Ferner äußerte sich Ruppert zur Islam-Debatte. Er warf Bundesinnenmister Horst Seehofer (CSU) vor, dessen Aussage, der Islam gehöre nicht zu Deutschland, spalte die Gesellschaft. Ruppert: „Ich erkenne bei Herrn Seehofers Äußerungen keine Nächstenliebe. Er polarisiert und betreibt ideologische Gewinnmaximierung.“ Er sei traurig, dass Seehofer pauschal eine Religion angreife. Seehofer mache das Innenministerium „zur Außenstelle des bayerischen Wahlkampfes“. Ruppert: „Die Gefährdung des Christentums geht nicht vom Islam aus, sondern eher von den leeren Kirchenbänken.“

Kirchen sind in politischen Fragen „wenig liberal“

Kritik übte Ruppert außerdem an kirchlichen Verlautbarungen, etwa zum Freihandel oder zu Auslandseinsätzen der Bundeswehr.
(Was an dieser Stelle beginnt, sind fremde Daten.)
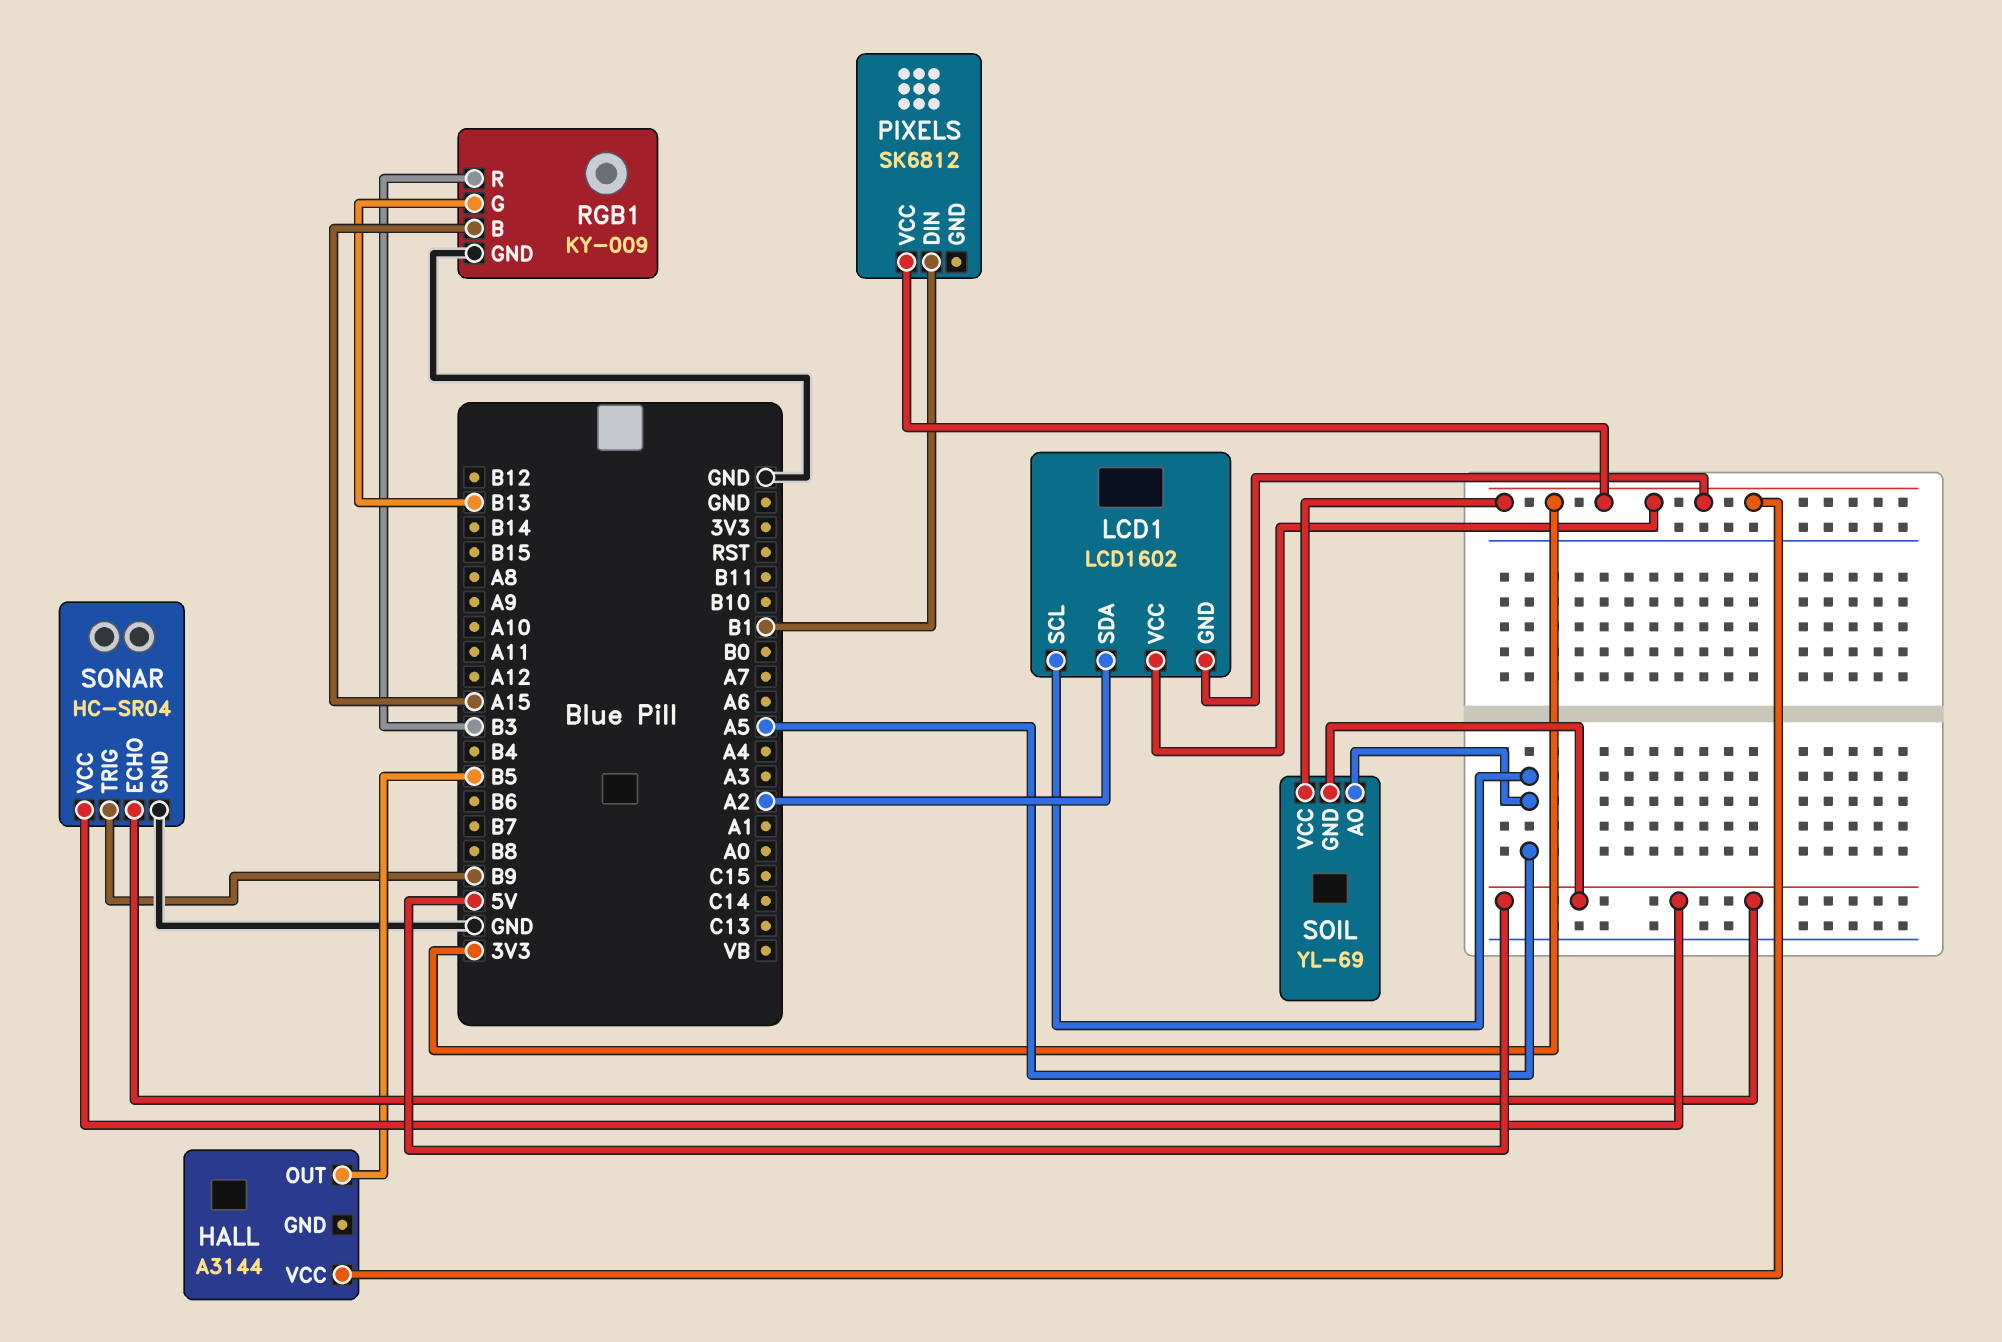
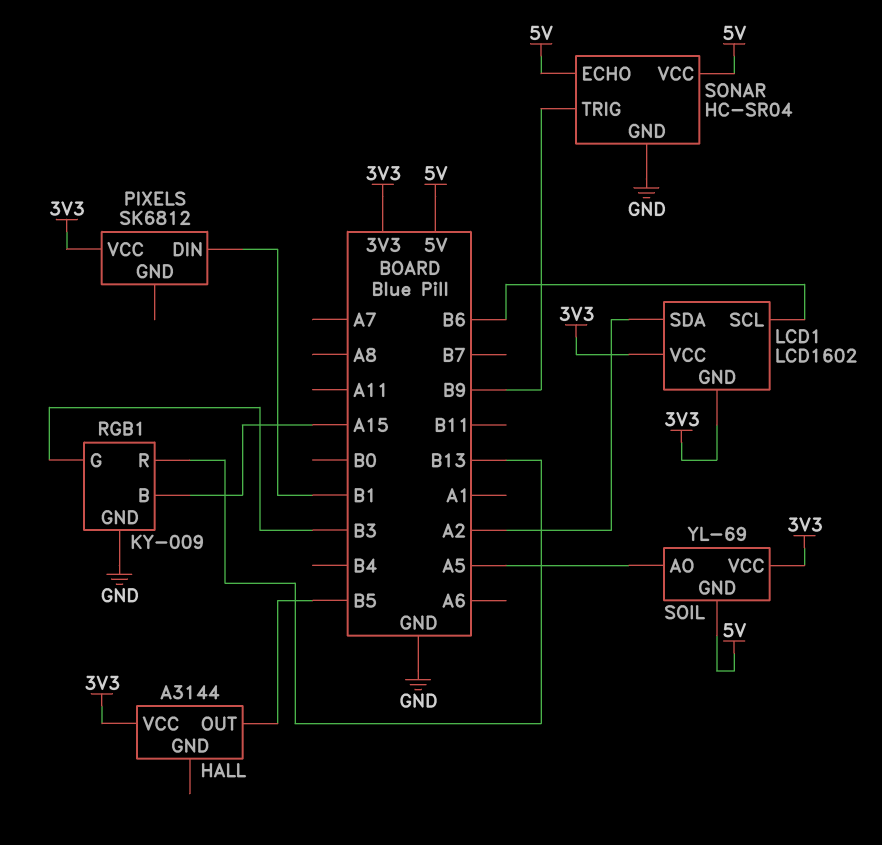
LCD1 pin SCL: A5 -> B6
RGB1 pin G: B13 -> B3
RGB1 pin R: B3 -> B13

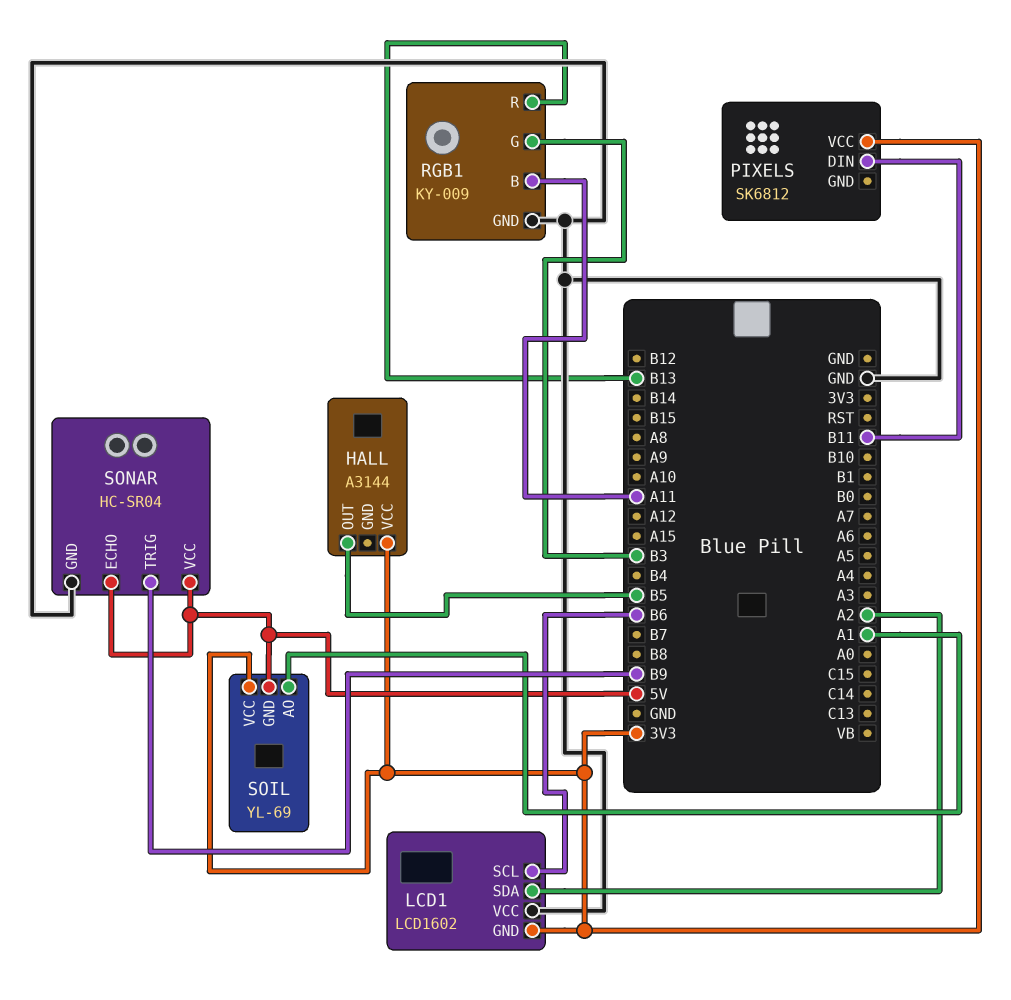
LCD1 pin VCC: 3V3 -> GND
PIXELS pin DIN: B1 -> B11
RGB1 pin B: A15 -> A11
SOIL pin AO: A5 -> A1

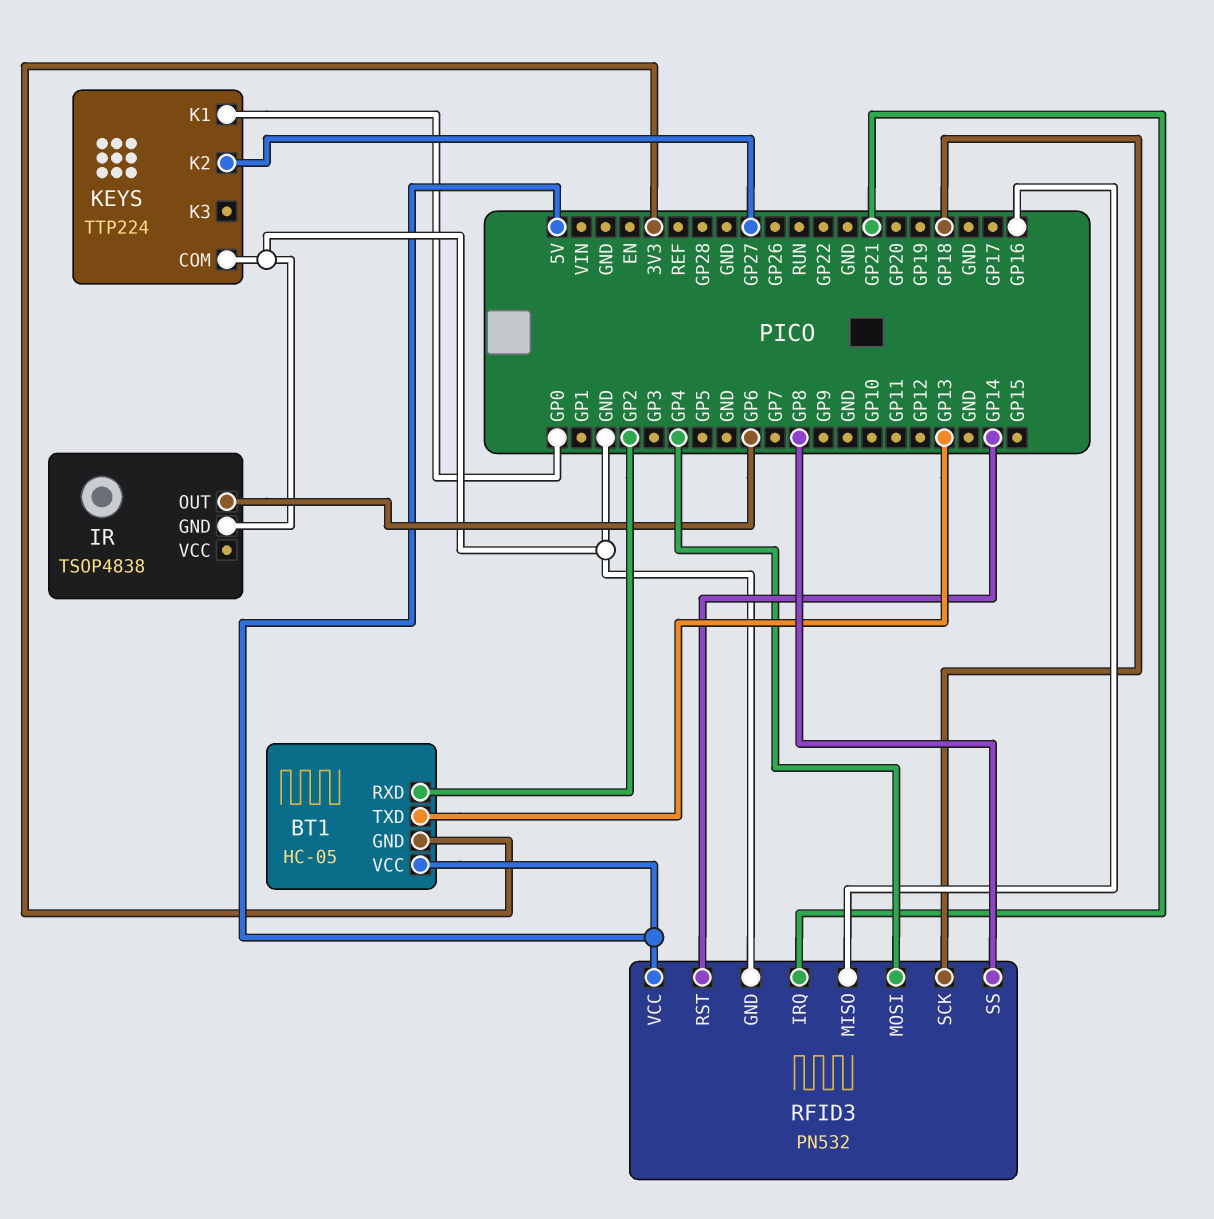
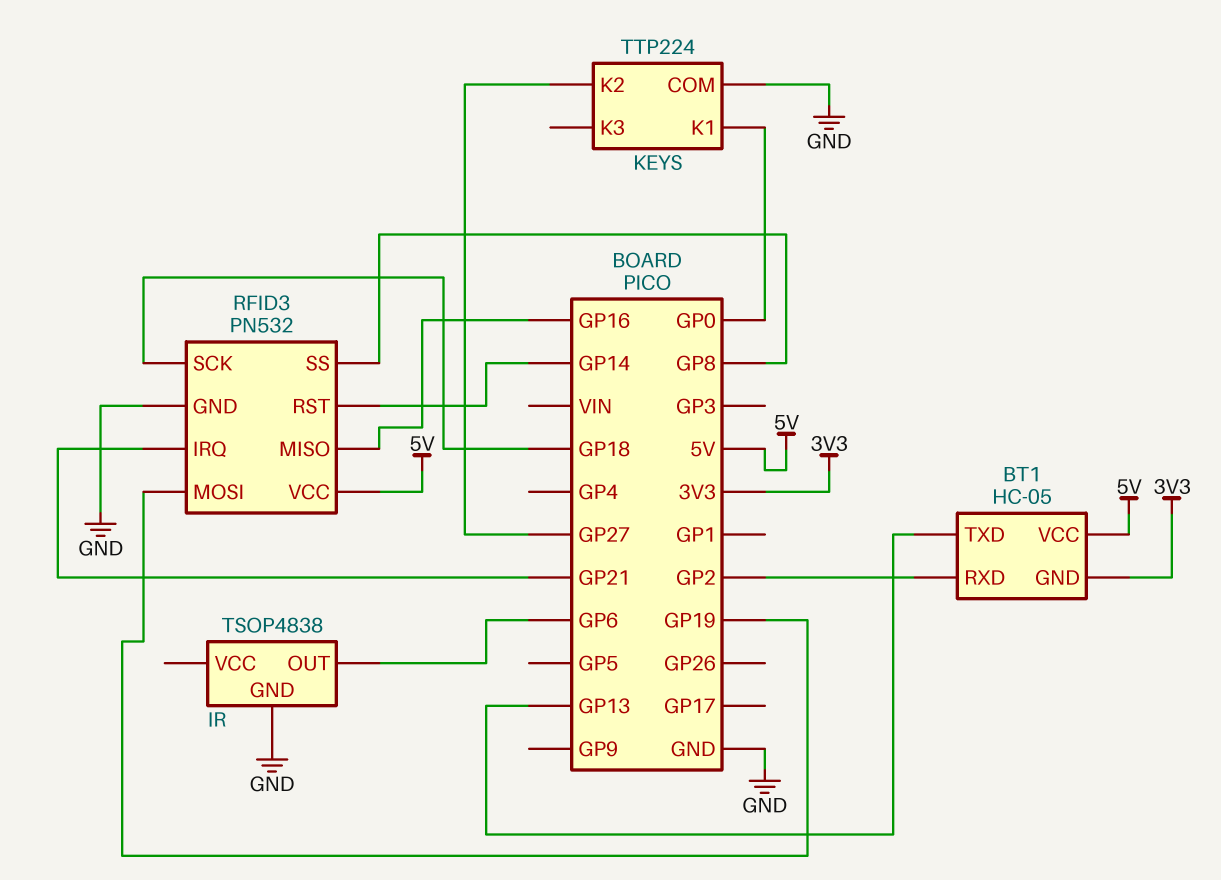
RFID3 pin MOSI: GP4 -> GP19

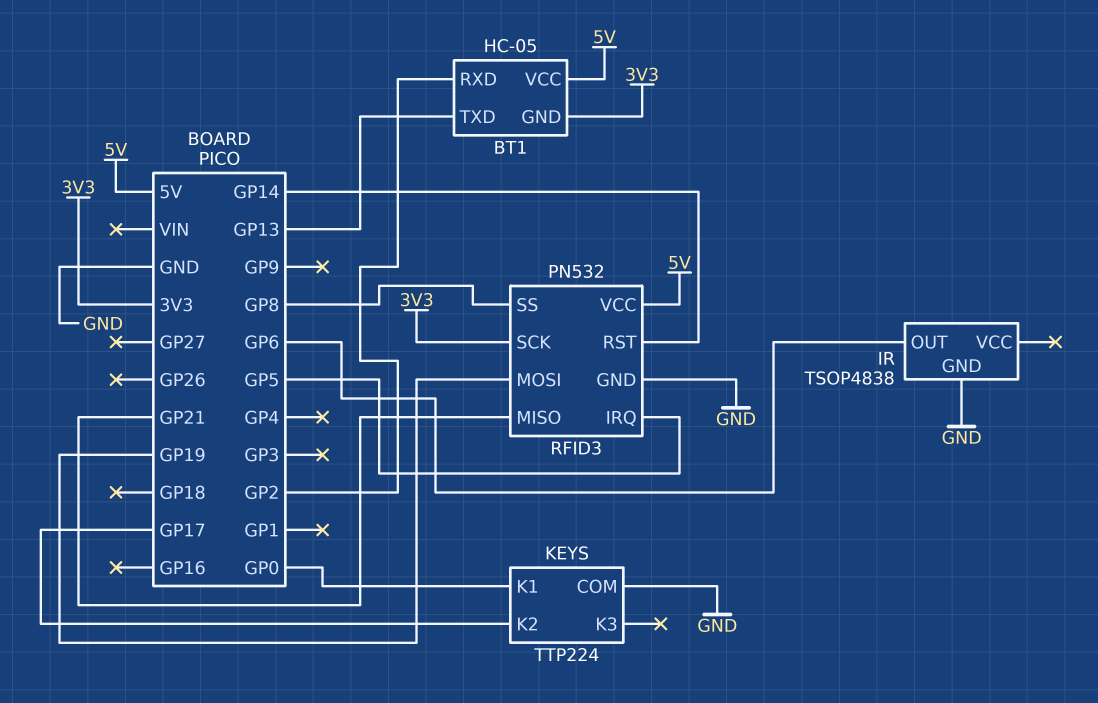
KEYS pin K2: GP27 -> GP17
RFID3 pin IRQ: GP21 -> GP5
RFID3 pin MISO: GP16 -> GP21
RFID3 pin SCK: GP18 -> 3V3

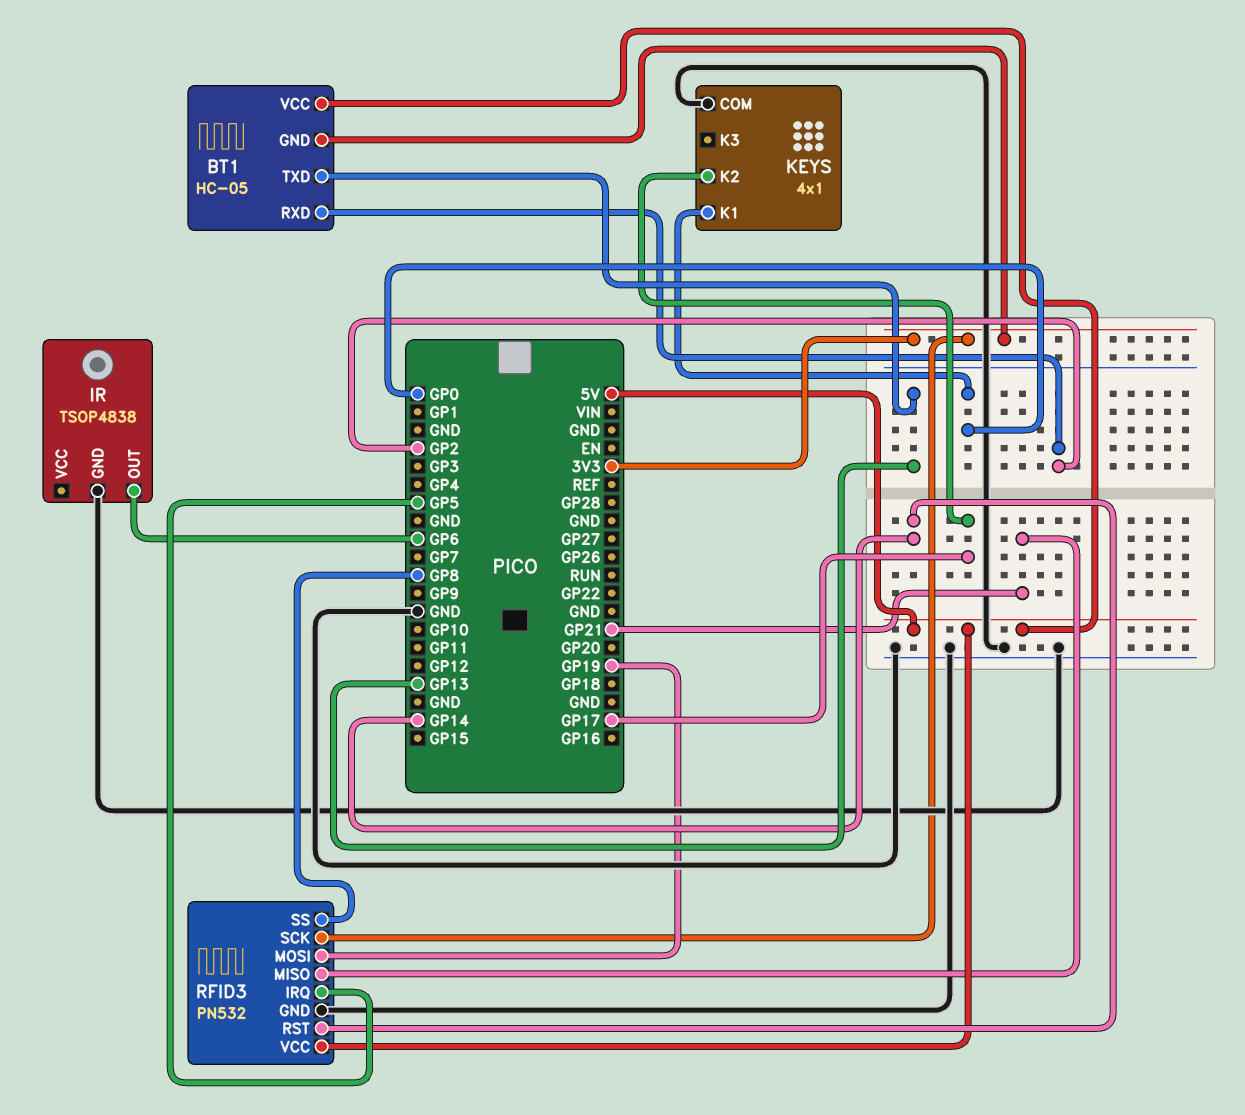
KEYS: TTP224 -> 4x1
Die Argumentation sei mitunter „zu schlicht“. Er nehme die evangelische Kirche in politischen Fragen als „wenig liberal, sondern eher als dogmatisch wahr, ohne dabei ausreichend theologisch fundiert zu sein“. Dennoch werbe er für den Verbleib in der Kirche. Sie biete ein festes Fundament für den Glauben und das Leben. Die Kirchen betrieben Einrichtungen wie Krankenhäuser, Schulen und Kindertagesstätten. Der Staat brauche starke Institutionen und damit auch die Kirchen. Der Jurist Ruppert ist Landesvorsitzender der FDP Hessen und gehört der Evangelischen Kirche in Hessen und Nassau an.